Week 11: bona fides and mala fides in peer review

Like Portia (and for the exact same reasons – my own group presented on the same topic in the morning Foundations class) peer review in the context of the debates over Open Access has been at the front of my mind of late. In her post, Portia brings up a very recent case, not unlike the Sokal affair: John Bohannon’s “sting” on Open Access journals in Science. I would like to use my blog entry to build on her commentary.
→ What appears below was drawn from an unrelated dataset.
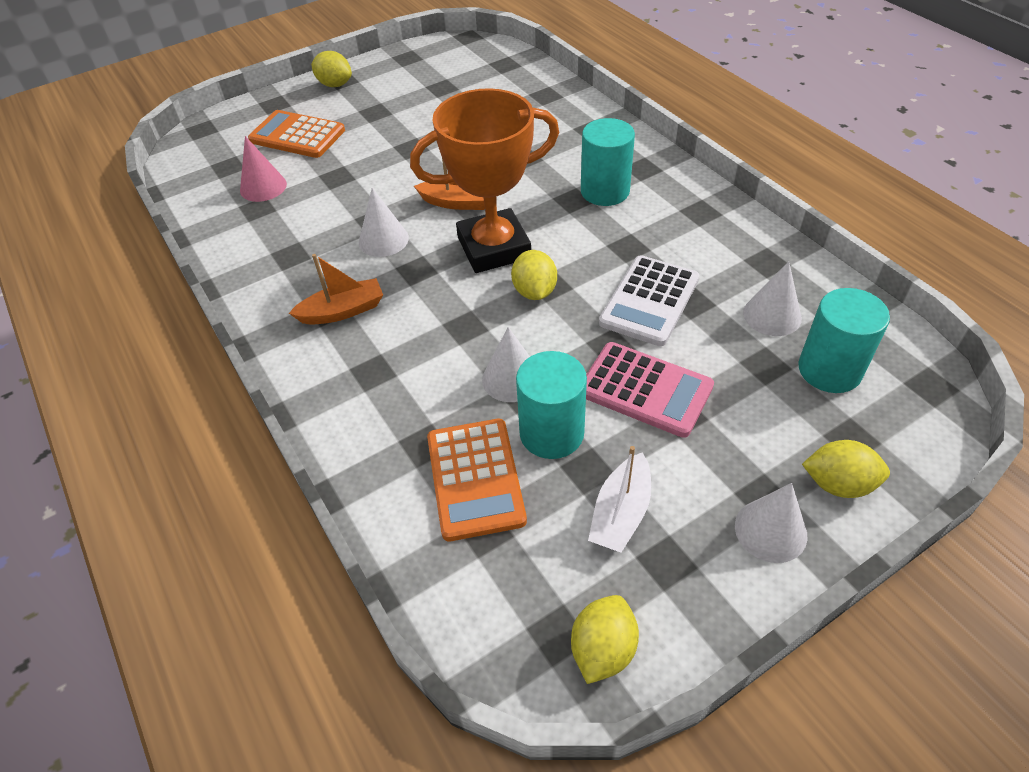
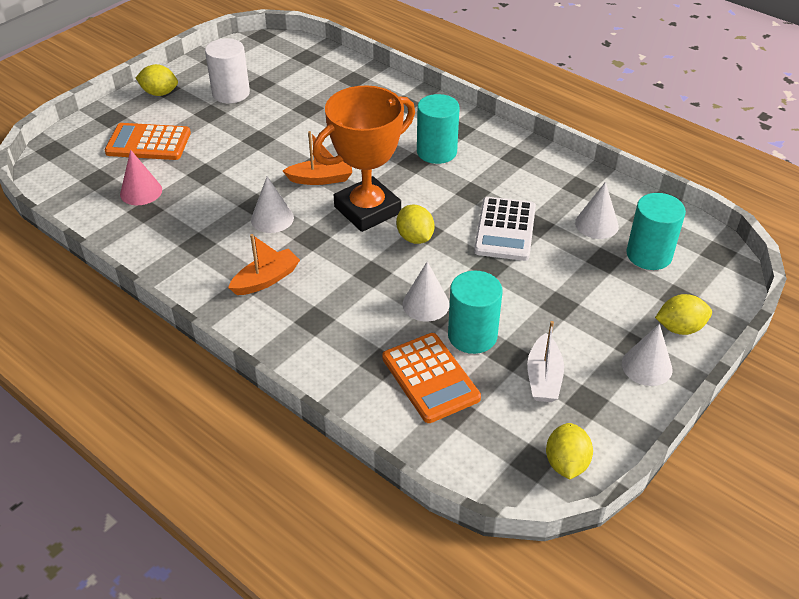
camera: 20 degrees left, 5 degrees down
(406, 94) = (231, 93): none -> white cylinder
(645, 389) = (527, 292): pink calculator -> none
One interesting detail about Bohannon’s project is that out of the 304 Open Access journals he submitted his bogus article to, he knowingly included 122 journals listed at the time on Jeffery Beall’s list of predatory publishers (http://scholarlyoa.com/publishers/). Beall’s list has been criticized in its own right (generally for being too inclusive); but the fact remains that 40% of Bohannon’s submissions were to journals already known for, or at least suspected of unscrupulous, exploitative, & otherwise predatory practices. 82% of the journals on Beall’s list that completed some kind of review process accepted the paper – compared with 45% of journals listed in the Directory of Open Access Journals (and there is overlap between the two lists – I couldn’t find the numbers exclusively for journals not on Beall’s list). It seems to me that the real control group for this experiment were the Open Access publishers not on Beall’s list, and the numbers in Bohannon’s report are more effective at indicating the validity of Beall’s list than they are able to indicate anything about Open Access publishing in general.
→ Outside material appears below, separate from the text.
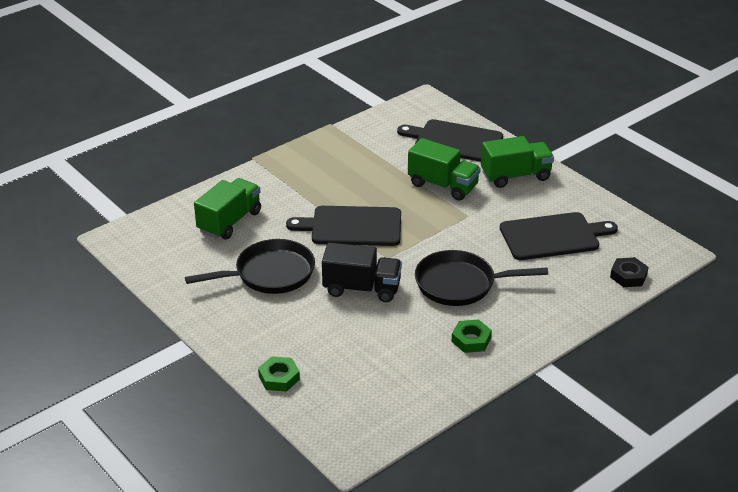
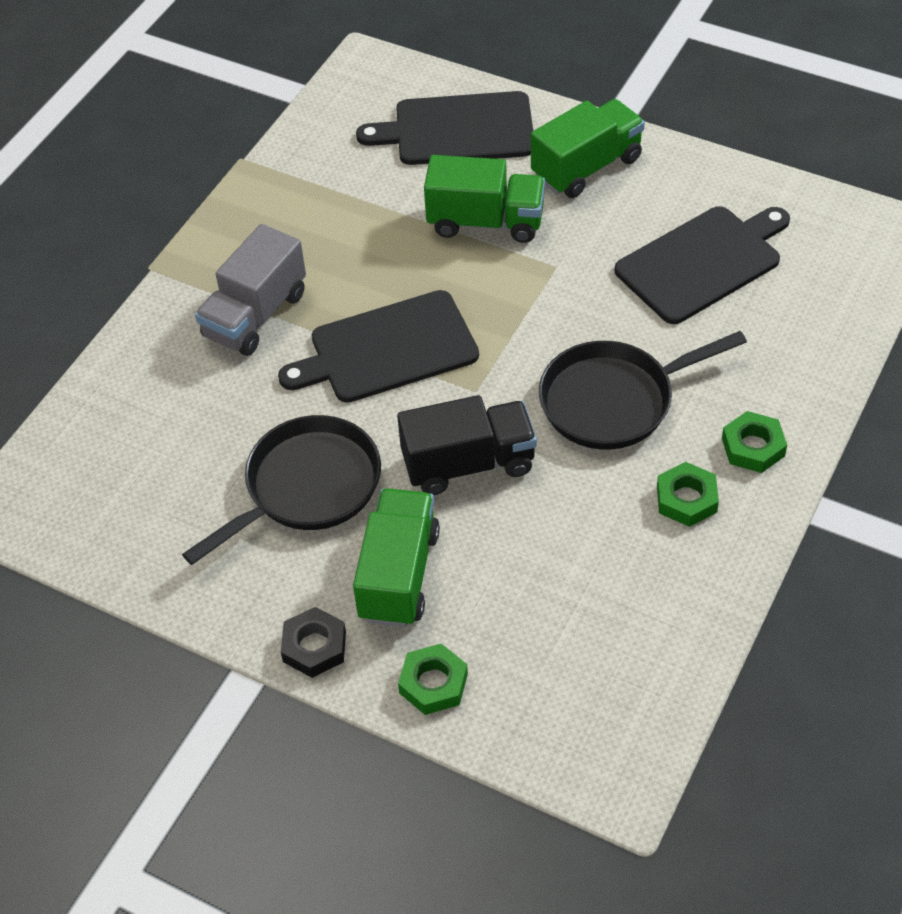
camera: 20 degrees left, 15 degrees up
(229, 222) = (182, 408): green truck -> green truck (398, 575)
(293, 193) = (255, 315): none -> grey truck
(525, 328) = (753, 447): none -> green nut
(628, 276) = (849, 297): black nut -> black nut (314, 646)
Science magazine’s vested interest in promoting the traditional over Open Access publishing model may have contributed to the spin on Bohannon’s results (i.e. choice of title for the article). It’s difficult to say. In any case, the role of Science magazine in all this is rendered rather reflexive when one puts the flaws in Bohannon’s own “experiment” in the context of the journal’s own notorious misadventures in the peer-review process.

The question at the heart of Bohannon’s experimental design and Science‘s role in the publication of his results is whether Bohannon and Science magazine were truly acting in good faith. And here’s a thread that I’ve seen running through in the discourse on peer review, made most explicit in Stanley Fish’s NY Times piece on the Sokal Affair: trust. Both traditional scholarly publishing, and suggested alternative models depend to some extent on being able to trust that the various parties involved are acting in good faith.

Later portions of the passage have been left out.